A verdade é que Oldboy pode ser mais aterrorizante do que qualquer filme de terror paranormal de segunda. E eu não me refiro à violência das cenas de ação, ou da brutalidade das cenas de morte ou tortura. Ainda mais porque a porradaria vista aqui não é mais intensa do que a dos filmes do Bruce Lee (talvez um pouquinho, na verdade), e a maioria das atrocidades são apresentadas off-screen. Oldboy é um filme perturbador do ponto de vista humano, tanto da história quanto da temática de tragédia grega que o filme toma.

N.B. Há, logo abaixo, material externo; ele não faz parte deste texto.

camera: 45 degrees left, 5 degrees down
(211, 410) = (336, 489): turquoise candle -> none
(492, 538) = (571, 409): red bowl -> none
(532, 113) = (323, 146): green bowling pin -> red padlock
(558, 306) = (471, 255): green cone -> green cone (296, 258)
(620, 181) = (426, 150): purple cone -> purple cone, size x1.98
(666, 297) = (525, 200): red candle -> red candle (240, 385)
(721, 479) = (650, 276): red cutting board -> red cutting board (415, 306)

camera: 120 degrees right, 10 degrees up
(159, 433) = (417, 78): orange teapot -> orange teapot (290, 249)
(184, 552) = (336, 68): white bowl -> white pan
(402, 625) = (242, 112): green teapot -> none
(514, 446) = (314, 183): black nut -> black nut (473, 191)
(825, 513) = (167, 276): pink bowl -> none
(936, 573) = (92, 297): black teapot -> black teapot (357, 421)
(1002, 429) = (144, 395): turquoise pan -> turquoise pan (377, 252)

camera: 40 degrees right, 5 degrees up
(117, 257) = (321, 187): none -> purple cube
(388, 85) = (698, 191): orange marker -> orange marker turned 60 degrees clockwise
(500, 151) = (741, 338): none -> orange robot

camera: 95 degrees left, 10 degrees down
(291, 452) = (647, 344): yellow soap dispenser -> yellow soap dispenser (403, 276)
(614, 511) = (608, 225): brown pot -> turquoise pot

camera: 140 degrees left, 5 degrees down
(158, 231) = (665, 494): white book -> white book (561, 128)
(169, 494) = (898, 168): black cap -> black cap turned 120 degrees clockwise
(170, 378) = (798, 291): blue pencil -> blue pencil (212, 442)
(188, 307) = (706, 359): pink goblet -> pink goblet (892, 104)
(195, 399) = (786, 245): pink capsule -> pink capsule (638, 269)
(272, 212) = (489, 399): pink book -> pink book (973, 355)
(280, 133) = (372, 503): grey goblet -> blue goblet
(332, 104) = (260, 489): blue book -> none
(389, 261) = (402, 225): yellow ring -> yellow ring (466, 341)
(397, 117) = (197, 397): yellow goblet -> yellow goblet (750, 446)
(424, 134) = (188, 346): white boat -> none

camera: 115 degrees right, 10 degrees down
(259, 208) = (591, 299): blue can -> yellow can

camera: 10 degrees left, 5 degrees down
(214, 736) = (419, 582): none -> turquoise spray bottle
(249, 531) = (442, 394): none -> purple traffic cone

Oh Dae-Su é um coreano de meia-idade, pai de família e homem de negócios. Uma bela noite, no dia do aniversário da sua filha Yeun-Hee, Oh Dae-Su termina indo parar em uma delegacia depois de exagerar na manguaça. Seu amigo Joo-Wan aparece por lá, e faz questão de pagar sua fiança e se desculpar pelo incômodo causado pelo colega embriagado. Depois, debaixo de chuva, Oh Dae-Su telefona para casa de um orelhão, para desejar a filhinha um feliz aniversário. Quando Joo-Wan pega o telefone para avisar à mulher do amigo que ele está passando bem, ele se toca que Oh Dae-Su simplesmente desapareceu.


A trama a partir daí se assemelha a uma versão moderna de O Conde de Monte Cristo; Vemos Oh Dae-Su preso em uma espécie de quarto de hotel mobiliado, sujo, sem janelas e uma porta que só abre pelo lado de fora. A comida é entregue por uma portinhola e por um sujeito que não se identifica, além de toda noite inundarem o quarto de Oh Dae-Su com um gás sonífero para lhe darem banho e trocarem suas roupas. Desnecessário dizer que ele não tem a mais vaga idéia de como ele foi parar lá e, o mais importante, por quê.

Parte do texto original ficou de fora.